My Advice for Running D&D 5e Monsters?

Run 4e Monsters...

No, seriously.

I, like many, bounced off Dungeons & Dragons 4th Edition, because I found the rules overly complex for what they were trying to do, and moving ever further away from roleplaying and back into wargaming. Now, there's nothing wrong with wargaming, and there is definitely a place for it (a place that I enjoy as well!) but for me that isn't in my roleplaying.

(Images from Wizards.)
Dungeons & Dragons 5th Edition reverted a lot of those changes, and brought the game to a point simpler than 3rd Edition, which meant I was once more interested. Whilst I have many (many) gripes remaining about D&D as a whole, I have gotten almost 3 years of mileage out of 5e, and I can see a lot of merits in it.

But, in those 3 years I have noticed one thing: the Monster Manual is flat... It's, honestly, very bland. When you boil each monster down, they are merely sliders on the same variables. This one has more HP, that one has a higher damage die, etc. The descriptions given often work well to tell you where the monster may be found, and generally what it is like, but they fail miserably with the one key note that is vital to D&D (given that it's a game about braving dungeons and fighting dragons).

There are no TACTICS.
(Image from Wizards.)
We know where a monster may lair, and what it looks like. We know who probably made it, and where it comes from. We know, sometimes, how it communicates with its fellows, and which monsters it hates.
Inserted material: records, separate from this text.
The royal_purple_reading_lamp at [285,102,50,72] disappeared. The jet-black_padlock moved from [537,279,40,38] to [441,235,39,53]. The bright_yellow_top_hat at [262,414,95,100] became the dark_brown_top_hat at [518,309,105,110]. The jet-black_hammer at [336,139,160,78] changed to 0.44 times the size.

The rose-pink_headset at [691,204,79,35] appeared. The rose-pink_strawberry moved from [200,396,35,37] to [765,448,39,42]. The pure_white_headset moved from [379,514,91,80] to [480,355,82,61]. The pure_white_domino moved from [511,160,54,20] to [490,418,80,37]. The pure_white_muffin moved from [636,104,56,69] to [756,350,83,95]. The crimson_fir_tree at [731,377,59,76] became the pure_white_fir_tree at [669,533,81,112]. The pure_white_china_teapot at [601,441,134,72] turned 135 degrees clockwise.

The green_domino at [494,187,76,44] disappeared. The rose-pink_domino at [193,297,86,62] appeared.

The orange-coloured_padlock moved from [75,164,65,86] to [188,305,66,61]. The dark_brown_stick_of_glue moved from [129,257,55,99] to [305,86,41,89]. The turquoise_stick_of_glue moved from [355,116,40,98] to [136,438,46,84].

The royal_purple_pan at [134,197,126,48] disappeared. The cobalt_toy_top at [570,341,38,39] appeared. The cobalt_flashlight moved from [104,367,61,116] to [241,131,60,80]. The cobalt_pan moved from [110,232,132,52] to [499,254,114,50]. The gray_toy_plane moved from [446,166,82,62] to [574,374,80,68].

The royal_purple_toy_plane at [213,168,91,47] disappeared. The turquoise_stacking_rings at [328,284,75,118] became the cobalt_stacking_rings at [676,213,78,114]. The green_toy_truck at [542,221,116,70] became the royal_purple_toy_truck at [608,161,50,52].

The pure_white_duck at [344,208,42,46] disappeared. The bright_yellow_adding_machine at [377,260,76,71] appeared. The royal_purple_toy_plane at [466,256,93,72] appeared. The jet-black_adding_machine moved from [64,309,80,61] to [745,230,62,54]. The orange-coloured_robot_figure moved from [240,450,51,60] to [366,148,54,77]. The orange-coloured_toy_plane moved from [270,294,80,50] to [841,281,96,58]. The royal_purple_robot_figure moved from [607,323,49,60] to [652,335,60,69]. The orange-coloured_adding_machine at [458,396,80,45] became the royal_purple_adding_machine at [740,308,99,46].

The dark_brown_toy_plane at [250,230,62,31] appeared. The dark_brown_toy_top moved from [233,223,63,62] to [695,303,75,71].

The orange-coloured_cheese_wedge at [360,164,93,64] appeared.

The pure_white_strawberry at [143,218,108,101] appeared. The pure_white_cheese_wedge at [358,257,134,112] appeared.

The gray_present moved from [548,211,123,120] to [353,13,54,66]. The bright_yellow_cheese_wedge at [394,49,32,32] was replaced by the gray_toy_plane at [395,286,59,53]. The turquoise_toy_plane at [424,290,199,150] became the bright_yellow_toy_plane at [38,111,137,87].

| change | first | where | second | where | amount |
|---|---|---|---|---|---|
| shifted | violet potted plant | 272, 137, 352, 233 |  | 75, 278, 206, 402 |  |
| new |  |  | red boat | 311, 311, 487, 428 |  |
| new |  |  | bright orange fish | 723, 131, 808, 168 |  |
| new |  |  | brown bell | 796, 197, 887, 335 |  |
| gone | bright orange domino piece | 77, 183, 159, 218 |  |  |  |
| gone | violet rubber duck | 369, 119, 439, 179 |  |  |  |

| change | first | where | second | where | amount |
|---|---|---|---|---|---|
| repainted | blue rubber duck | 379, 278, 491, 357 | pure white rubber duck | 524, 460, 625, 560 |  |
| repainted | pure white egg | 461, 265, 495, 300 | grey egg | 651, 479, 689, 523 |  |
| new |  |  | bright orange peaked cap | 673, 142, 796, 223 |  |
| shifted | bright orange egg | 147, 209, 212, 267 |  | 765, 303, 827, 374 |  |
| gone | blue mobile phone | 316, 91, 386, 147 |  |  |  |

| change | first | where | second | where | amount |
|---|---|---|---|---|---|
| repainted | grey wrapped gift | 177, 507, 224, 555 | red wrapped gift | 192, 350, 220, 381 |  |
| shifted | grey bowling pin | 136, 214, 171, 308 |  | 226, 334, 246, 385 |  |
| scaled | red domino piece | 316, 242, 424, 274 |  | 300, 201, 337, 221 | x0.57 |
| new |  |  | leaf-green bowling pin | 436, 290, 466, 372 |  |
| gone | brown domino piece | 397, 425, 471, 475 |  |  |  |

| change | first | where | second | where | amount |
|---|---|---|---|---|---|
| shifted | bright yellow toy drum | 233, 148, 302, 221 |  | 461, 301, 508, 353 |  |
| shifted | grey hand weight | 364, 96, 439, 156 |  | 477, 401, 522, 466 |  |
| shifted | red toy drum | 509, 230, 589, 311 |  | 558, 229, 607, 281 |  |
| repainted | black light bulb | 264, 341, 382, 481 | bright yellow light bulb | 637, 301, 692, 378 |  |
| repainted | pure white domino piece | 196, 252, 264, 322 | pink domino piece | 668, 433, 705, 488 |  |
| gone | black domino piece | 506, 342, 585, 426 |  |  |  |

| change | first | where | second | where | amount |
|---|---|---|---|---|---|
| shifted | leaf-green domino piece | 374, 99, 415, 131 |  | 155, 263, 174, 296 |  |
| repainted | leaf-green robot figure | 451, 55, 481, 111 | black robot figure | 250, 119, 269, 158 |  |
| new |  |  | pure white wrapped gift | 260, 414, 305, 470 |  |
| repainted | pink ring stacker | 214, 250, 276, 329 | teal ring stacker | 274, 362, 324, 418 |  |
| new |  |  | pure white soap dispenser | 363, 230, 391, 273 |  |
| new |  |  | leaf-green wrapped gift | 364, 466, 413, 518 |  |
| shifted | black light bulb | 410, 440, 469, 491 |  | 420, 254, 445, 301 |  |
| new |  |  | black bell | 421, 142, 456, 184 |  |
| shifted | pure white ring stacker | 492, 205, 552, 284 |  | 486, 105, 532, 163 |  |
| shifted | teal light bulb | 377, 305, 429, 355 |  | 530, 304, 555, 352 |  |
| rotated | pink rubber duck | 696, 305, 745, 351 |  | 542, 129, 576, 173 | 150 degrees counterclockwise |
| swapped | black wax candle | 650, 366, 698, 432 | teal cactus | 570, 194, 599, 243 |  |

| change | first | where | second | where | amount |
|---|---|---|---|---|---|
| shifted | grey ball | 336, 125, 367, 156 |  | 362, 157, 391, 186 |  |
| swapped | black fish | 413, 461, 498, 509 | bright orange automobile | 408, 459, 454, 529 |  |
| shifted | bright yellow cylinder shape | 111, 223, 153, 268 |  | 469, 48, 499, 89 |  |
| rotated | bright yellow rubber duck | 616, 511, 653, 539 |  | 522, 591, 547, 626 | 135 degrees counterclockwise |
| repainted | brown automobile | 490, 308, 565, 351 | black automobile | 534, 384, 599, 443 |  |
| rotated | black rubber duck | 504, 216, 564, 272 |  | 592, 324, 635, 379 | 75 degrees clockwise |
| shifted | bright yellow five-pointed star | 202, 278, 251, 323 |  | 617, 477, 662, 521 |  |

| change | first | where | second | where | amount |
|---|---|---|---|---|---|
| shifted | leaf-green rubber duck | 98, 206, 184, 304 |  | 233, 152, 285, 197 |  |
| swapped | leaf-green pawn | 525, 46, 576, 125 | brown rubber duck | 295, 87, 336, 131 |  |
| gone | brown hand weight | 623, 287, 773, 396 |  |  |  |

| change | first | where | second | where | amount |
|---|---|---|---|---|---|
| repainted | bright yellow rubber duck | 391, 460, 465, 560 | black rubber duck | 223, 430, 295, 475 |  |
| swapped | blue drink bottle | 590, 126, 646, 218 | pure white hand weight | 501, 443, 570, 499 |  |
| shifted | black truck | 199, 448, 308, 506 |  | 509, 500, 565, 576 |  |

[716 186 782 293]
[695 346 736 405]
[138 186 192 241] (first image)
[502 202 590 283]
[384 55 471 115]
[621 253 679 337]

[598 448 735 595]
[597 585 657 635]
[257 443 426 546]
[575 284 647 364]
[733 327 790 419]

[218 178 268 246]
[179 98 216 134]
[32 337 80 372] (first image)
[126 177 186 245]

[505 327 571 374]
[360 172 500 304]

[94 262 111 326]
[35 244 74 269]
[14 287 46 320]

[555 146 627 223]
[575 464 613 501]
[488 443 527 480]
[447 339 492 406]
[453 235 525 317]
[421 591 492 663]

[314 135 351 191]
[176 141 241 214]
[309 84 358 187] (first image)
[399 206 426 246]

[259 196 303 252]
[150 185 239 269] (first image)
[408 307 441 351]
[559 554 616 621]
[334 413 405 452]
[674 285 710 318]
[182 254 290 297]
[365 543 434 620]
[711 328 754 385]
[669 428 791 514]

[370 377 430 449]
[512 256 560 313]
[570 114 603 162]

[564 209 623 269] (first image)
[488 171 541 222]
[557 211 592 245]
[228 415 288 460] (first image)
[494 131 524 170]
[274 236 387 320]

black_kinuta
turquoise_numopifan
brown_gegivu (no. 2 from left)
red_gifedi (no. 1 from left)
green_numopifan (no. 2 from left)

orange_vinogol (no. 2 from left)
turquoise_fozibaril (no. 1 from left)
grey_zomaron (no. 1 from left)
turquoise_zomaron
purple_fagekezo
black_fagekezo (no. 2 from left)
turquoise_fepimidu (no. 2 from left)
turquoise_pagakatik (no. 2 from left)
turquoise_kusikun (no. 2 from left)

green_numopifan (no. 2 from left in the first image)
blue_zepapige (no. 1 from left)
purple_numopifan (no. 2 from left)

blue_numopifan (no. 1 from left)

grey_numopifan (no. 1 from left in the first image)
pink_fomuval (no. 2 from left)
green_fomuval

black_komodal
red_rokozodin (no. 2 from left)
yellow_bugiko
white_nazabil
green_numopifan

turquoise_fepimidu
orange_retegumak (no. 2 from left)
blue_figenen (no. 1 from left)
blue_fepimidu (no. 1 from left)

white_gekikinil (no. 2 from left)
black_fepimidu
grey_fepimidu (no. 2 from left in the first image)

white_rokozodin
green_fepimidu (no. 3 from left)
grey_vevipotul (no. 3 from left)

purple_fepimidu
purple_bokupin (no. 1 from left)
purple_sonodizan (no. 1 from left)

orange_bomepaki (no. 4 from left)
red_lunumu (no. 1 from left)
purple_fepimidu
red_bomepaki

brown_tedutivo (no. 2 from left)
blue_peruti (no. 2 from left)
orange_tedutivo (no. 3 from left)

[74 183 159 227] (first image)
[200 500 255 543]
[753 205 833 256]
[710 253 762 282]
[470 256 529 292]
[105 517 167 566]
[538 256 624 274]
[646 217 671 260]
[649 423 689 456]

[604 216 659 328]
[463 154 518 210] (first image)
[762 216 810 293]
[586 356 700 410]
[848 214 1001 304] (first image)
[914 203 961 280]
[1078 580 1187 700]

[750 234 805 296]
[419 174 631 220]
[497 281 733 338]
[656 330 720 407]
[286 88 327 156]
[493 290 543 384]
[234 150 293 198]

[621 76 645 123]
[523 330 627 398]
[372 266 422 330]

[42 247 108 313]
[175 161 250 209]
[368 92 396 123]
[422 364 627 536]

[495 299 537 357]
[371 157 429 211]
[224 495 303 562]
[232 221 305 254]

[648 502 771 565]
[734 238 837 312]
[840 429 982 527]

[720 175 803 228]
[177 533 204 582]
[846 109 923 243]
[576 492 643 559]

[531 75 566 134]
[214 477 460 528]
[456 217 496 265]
But we don't know what it does. When it is cornered, how does it fight? We can see that it might claw an opponent, but when and why? Does it just run at the opponent and claw them until it is dead? Does it claw, then run away, then growl, or something else? It might. We can say that it does. But there is nothing in the book to suggest what it should be doing.

This, ultimately, leads to pretty static fights. Unless the GM does a lot of prep before hand, most fights will likely end the same - with monsters moving in, and the two sides grinding down until one has lost.
(Image from Wizards.)
Dungeons & Dragons 4th Edition did not have this problem!

4e, when you crack open the Monster Manual, is filled with monsters that are accompanied by tactics. Each entry tells you not only what they can do in a fight, but how, and in what order. For most of them, this is just a small paragraph. This means, when you need a monster, or you don't want to prep much, you can open it up, turn to the monster entry, read very quickly, and have an interesting, game changing, way to run that monster.

Here is a cross example between the two books:

Whilst running Curse of Strahd, I needed to use 8 Gargoyles in an encounter in Castle Ravenloft itself (those of you who have played it will know the bit I mean). I read the entry in the 5e MM, and all I came up with was a straight forward fight. There was nothing particularly interesting there.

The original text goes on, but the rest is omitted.